The $14 billion pension is asking the $12 billion hedge fund to return $13 million, the last remaining bit of a once larger investment, Jonathan Grabel, chief investment officer for the Public Employees Retirement Association of New Mexico told Reuters in a telephone interview.
Pershing Square was a top industry performer in 2014, when it delivered a 40 percent return. But more recently it has been close to the bottom, losing 20 percent last year.
Through April its Pershing Square International fund has lost nearly 15 percent while the average hedge fund is up 0.8 percent, according to eVestment. As one of the industry’s biggest activist hedge funds with bets on Canadian Pacific Railway Ltd, Mondelez International Inc and Valeant Pharmaceuticals International Inc, it features prominently in many pension funds.

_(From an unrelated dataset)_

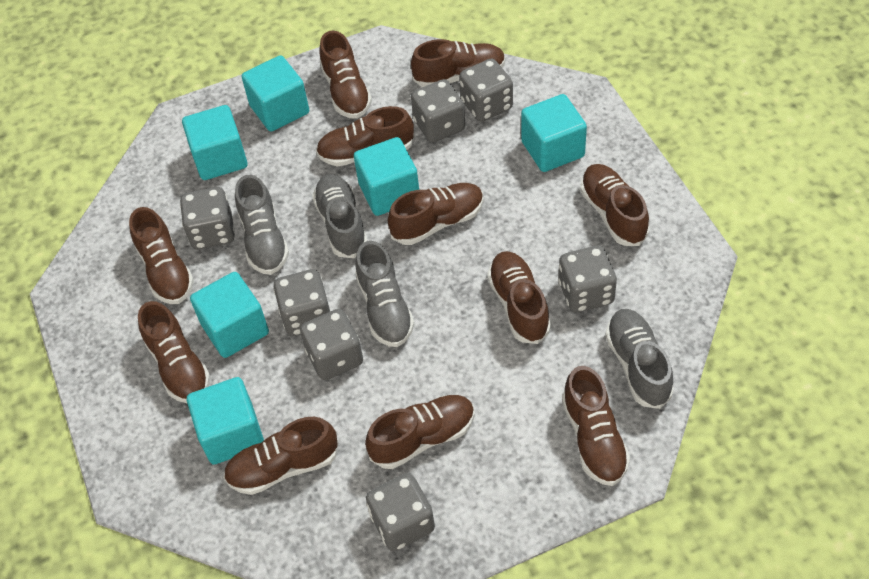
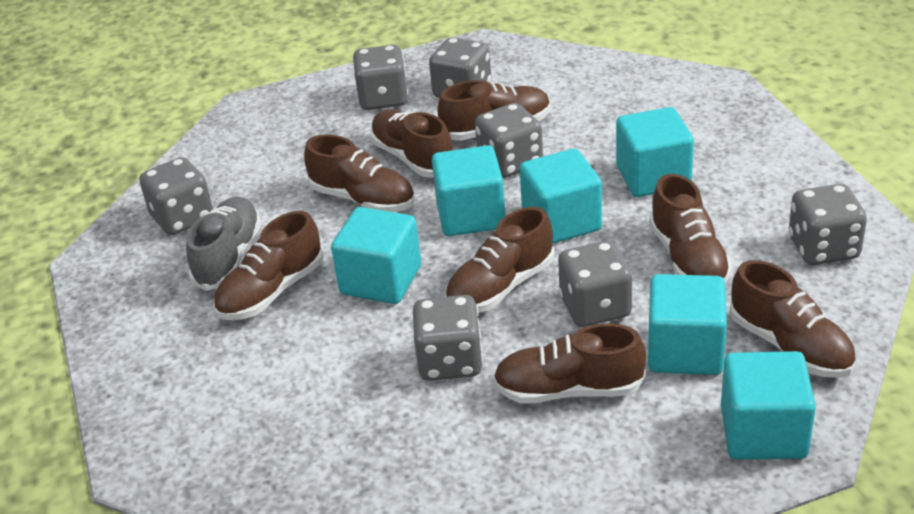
brown shoe: 11 -> 8
grey shoe: 4 -> 1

But Pershing Square locks its investors’ money up for a long time — it takes them two full years to exit completely — and so Grabel said his pension fund had to move now or risk being stuck for a while longer.
“We didn’t have a meaningful allocation anymore and so the redemption is more related to our asset allocation not their performance,” Grabel said. The pension is overhauling its manager lineup and cutting its allocation to global stocks, which make up the bulk of Pershing Square’s portfolio.
“I have to give Bill Ackman and his team credit. They are true to their mandate and they believe in it with conviction,” he said, adding that the pension fund realized a profit of roughly $10 million from its investment with Ackman.
A Pershing Square spokesman was not immediately available to comment.
Over the last year, Pershing Square’s fortunes have come under pressure as a bet on Valeant Pharmaceuticals tumbled 85 percent amid greater scrutiny of the company’s accounting and business practices, including sharp drug price hikes.
A new CEO started at Valeant on Monday. Ackman and Pershing Square’s vice chairman are now directors on its board, which is expected to be significantly reshaped at the next annual meeting.
Despite the heavy losses in his portfolio late last year and early this year, investors have been largely loyal to Ackman, taking out only about 2 percent of the fund’s assets in the first quarter.